印晶晶分享的主题是《喜马拉雅语音识别技术和应用介绍》。报告从喜马拉雅的具体业务场景出发,介绍了语音识别相关技术在主播剪辑、内容审核、智能文稿等方面的应用,分享了喜马拉雅自研的HiASR算法演进,一些端到端语音识别的实验和探索,以及HiASR微服务框架的设计与实现。
技术分享
(分享嘉宾:赵靖、吴锡欣、吕术博、付艺辉)
赵靖分享的主题是《AUTOMATIC SPEECH RECOGNITION FOR LOW-RESOURCE LANGUAGES: THE THUEE SYSTEMS FOR THE IARPA OPENASR20 EVALUATION》。The paper introduces our Automatic Speech Recognition (ASR) systems for the IARPA Open Automatic Speech Recognition Challenge (OpenASR20) as well as some post explorations with speech pre-training. We compete in the Constrained training condition for the 10 languages as team THUEE, under which the only speech data permissible for training of each language is a 10-hour corpus. We adopt the hybrid NN-HMM acoustic model and an N-gram Language Model (LM) to construct our basic ASR systems. The acoustic model is proposed as CNN-TDNNF-A, which combines Convolution Neural Network (CNN), Factored Time Delay Neural Network (TDNN-F) and self-attention mechanism. As for low-resource condition, we apply speed and volume perturbation, SpecAugment and reverberation for data enhancement as well as data clean-up to filter interference information. A series of pre-and-post-processing procedures for the evaluation set, such as Speech Activity Detection (SAD), system fusion and results filtering are carried out to obtain the final results. Furthermore, we exploit wav2vec 2.0 pre-trained model to obtain more effective speech representations for the hybrid system with a series of explorations, which brings about evident improvements.
吴锡欣分享的主题是《Speech Emotion Recognition Using Sequential Capsule Networks》。Speech emotion recognition (SER) is a fundamental step towards fluent human-machine interaction. One challenging problem in SER is obtaining utterance-level feature representation for classification. Recent works on SER have made significant progress by using spectrogram features and introducing neural network methods, e.g., convolutional neural networks (CNNs). However, the fundamental problem of CNNs is that the spatial information in spectrograms is not captured, which are basically position and relationship information of low-level features like pitch and formant frequencies.

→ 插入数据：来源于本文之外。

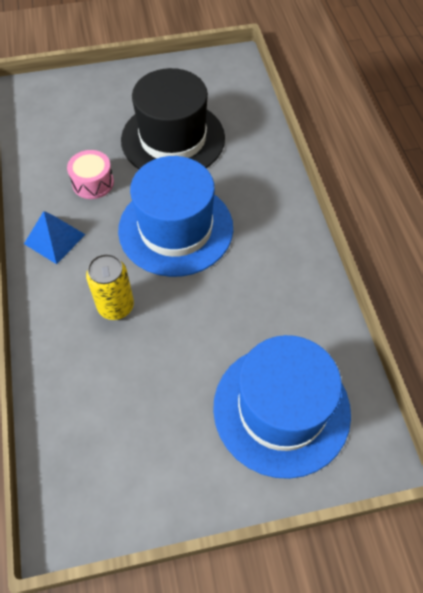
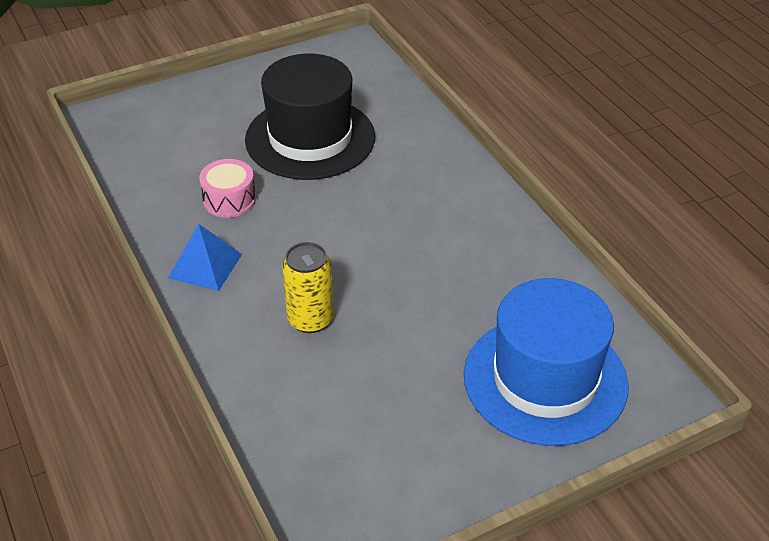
camera: 15 degrees left, 15 degrees down
(175, 228) = (351, 228): blue hat -> none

We propose a model based on the capsule networks (CapsNets) that can take into account the spatial relationship of speech features in spectrograms, and provide an effective routing method for obtaining utterance-level features. We also introduce a recurrent connection to improve the CapsNet model’s ability to capture temporal information. Experimental results on the IEMOCAP corpus demonstrate the effectiveness of the CapsNets for SER.
吕术博、付艺辉分享的主题是《复杂声学场景下基于复数谱的语音增强和去混技术研究》。基于深度学习的语音前端处理取得了迅猛的发展,特别是近年来深度复数网络的应用,因其能同时对幅度和相位进行建模,从而进一步提升了语音增强及去混的效果。本次报告汇报了西工大音频语音与语言处理研究组在单通道及多通道场景下基于深度复数网络语音增强及去混方面的一些实践。